North Sea producers Serica Energy (LON: SQZ) and Kistos (LON: KIST) have confirmed neither party will make a final offer on the other, drawing a line under a series of takeover bids.
In a statement issued late on Tuesday, Serica said it would not be carrying forward a potential offer for the share capital of Kistos.
Kistos later followed with a separate announcement confirming it too would not be pursuing another offer, following two bids made during July.
The firm, backed by industry veteran Andrew Austin, said it was “disappointed” that despite its “repeated attempts”, Serica’s board had “failed to engage meaningfully” with both its proposed offer for Serica or the terms of Serica’s counter offer for Kistos.
Under competition rules each firm had until 5pm on 9 August to announce whether they would or would not take further offers forward.
Rival bids
Investment group Kistos reached out to Serica in mid-May to discuss a potential merger, later proposing the deal in writing, later saying the move would create “a leading independent North Sea champion”.
The proposal was rejected by the company’s board, though it acknowledged it could see the “industrial logic” behind the combination.
On 12 July Kistos announced it had rejected a possible counter-offer from Serica on 8 July, and tabled a cash and share offer that valued Serica at over £1 billion. This too was rejected.
Kistos made a final gambit on 22 July, upping the valuation to £1.15 billion and adding proposals which would see Mr Austin replace Mitch Flegg as CEO of the new entity.
This would have offered 0.4000 new Kistos shares for each Serica share plus cash of 213 pence; the latter comprising a shareholder distribution of 67p per share and an overall cash consideration of 146p per share.
Kistos said it equates to a revised offer of 425pence per Serica share, representing a premium of 357 pence as of the closing price on July 22.
Serica rejected this too, noting that the revised offer again “significantly undervalue[d]” the company, and did not take account of its investment plans or the outcome of its potentially high-impact North Eigg exploration well spudded last month.

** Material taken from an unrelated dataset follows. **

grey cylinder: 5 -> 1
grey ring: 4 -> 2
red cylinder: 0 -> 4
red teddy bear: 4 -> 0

It also decried the proposed cash payment of 213p per share, saying the 67p shareholder distribution would be coming out of Serica coffers, not Kistos’.
M&A opportunities
Serica today confirmed: “It has not been possible to reach agreement with Kistos on the terms or structure of a revised possible offer.”

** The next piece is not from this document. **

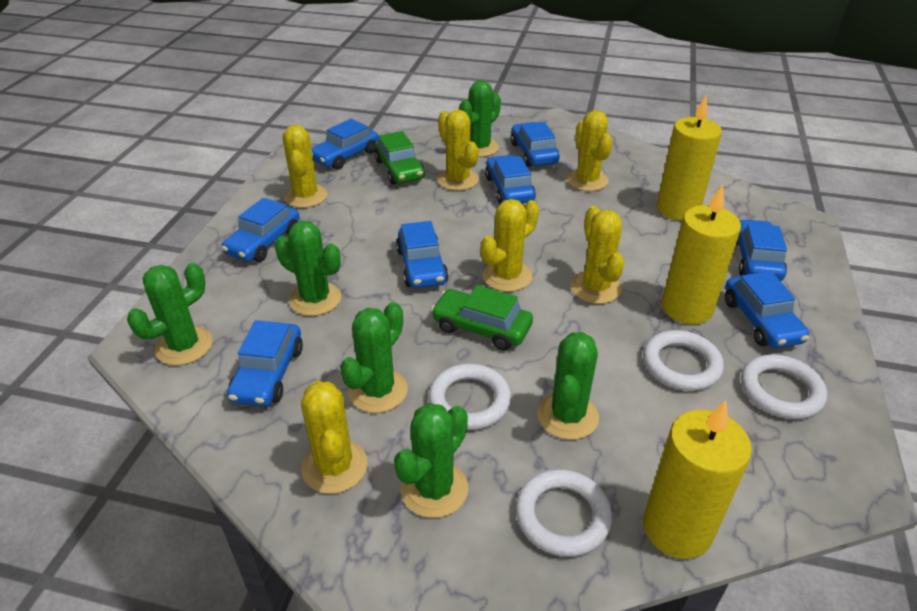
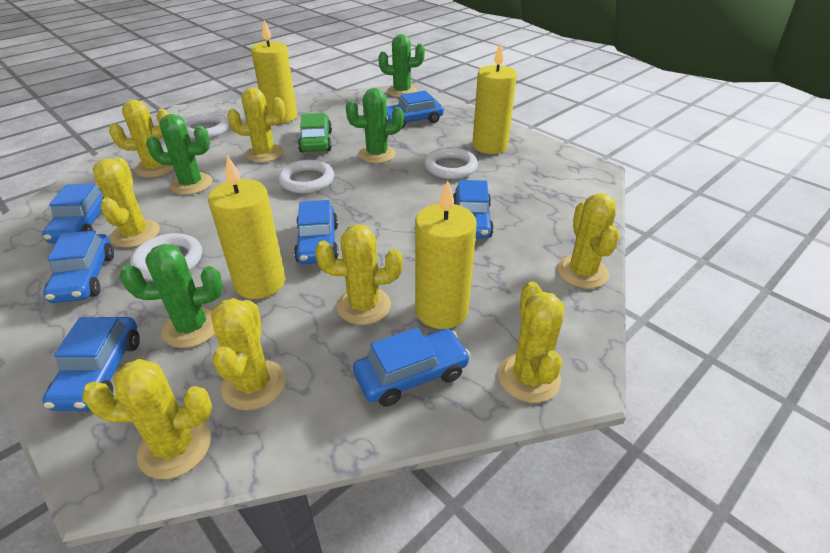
blue car: 8 -> 7
green cactus: 6 -> 4
green car: 2 -> 1
yellow cactus: 6 -> 8
yellow candle: 3 -> 4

It said it would continue to “proactively seek opportunities” to use its balance sheet to invest in its existing assets and diversify its portfolio through mergers and acquisitions.
The company’s board added that it would continue to maintain a “balanced approach” to deploying capital, including further capital returns, while factoring in ongoing business requirements and opportunities for asset and corporate deals.
Meanwhile, Kistos today said it “remains confident” in the company’s strategic direction and positioning as an independent North Sea producer, and its role as a “proactive consolidator” in the sector. It added that it will continue to “pursue other paths” to deliver those goals.